Your choice of gear has the ability to make
or break your race. A big part of your experience is going to be related to how
comfortable you are on the course. One blister, rash or cut could completely
occupy your mind and make life a living hell. So lube up those tootsies, pits,
and gouch with anti-chafe and choose high-end gear that you have gotten used to
by using it during training.
|
Me and my bro with our first green medal. It hurts so good! |
5.
Have a
support staff and get in touch with the online OCR community. My support was
my amazing wife, Coach Evelyn. Preparing properly for an event like this can
become a selfish endeavor and it’s going to take up a good chunk of your time
and energy. Queue awesome, wonderful wife! She picked up slack with the kids,
she prepped nutrient dense meals and she put up with me when I was grumpy and
tired from training. Surround yourself with people that are going to have a
positive impact on the outcome of your OCR success.When I got word that my younger, Crossfit kid, brother was going to run the race with me I got a huge mental boost. I was able to push harder during my last two weeks of workouts and on the course he definitely pushed me, especially on the way up the mountain.
If you got’em, use your
kids as motivation to push through any adversity that you face in training and
on the course. If you’re anything like me, you feel like a damn freight train when
you think about your kids. My pain tolerance goes up and my willingness to
quit goes down. Must be some sort of instinctual monkey genetics left in me or
something.
Finally, the OCR community is growing at a
rapid pace. There are online
websites and courses, like
Obstacle Dominator, on how to do each
obstacle. The
Spartan Race website
has training and nutrition tips and most of the athletes, pro and amateur, are
on social media spreading the mud-bro propaganda. Take advantage of it because
you’re going to learn a crap load and it just gets you jacked up about OCR!

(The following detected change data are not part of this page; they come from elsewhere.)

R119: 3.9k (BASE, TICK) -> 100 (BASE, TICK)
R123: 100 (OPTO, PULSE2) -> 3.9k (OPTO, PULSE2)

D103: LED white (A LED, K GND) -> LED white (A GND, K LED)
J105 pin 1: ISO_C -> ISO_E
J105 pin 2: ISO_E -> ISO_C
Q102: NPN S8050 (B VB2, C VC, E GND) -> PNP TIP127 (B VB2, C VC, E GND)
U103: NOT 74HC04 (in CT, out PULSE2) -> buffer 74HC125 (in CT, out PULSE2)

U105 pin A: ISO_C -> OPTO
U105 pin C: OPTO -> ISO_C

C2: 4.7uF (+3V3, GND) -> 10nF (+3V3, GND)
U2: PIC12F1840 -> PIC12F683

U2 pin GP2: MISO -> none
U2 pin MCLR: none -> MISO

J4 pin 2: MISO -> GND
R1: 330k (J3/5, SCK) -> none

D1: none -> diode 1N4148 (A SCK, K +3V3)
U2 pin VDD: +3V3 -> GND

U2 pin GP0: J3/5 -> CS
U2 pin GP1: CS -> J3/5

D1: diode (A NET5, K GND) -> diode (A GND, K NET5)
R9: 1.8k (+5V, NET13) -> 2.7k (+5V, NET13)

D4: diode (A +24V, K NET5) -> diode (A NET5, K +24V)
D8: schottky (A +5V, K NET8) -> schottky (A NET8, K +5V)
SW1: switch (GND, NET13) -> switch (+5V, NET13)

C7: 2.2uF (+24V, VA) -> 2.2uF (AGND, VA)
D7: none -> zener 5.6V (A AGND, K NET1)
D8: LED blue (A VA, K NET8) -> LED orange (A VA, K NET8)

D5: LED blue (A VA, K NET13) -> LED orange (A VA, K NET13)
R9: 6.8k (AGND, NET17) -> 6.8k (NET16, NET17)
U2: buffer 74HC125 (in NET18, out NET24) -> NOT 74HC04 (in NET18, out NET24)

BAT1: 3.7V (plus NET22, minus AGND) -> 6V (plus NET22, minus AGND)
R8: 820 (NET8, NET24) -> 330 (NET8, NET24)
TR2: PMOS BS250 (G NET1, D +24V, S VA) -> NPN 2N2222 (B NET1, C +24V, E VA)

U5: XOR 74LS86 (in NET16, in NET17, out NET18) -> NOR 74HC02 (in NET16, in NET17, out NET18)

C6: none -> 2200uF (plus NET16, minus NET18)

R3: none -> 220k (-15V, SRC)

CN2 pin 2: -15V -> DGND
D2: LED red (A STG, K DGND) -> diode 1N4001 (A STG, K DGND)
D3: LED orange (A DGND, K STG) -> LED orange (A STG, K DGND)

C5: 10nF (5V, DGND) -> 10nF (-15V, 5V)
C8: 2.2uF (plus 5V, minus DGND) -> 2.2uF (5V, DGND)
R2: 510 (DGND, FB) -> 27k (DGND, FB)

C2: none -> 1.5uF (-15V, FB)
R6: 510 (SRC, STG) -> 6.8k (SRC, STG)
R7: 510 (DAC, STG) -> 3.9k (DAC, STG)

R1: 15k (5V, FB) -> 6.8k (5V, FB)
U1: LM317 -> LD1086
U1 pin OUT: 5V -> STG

There you have it! My two cents on how to
feel good going into, competing in, and coming out the ass end of your first
Spartan Beast. Remember, you don't have to be a top level athlete to challenge yourself with something like this. You just have to have it in your mind that you can do it and then embrace the grind. I guarantee when you cross your first OCR finish line you are going to be hooked. I know it's got me! Hope to see some of you freaks out there next summer!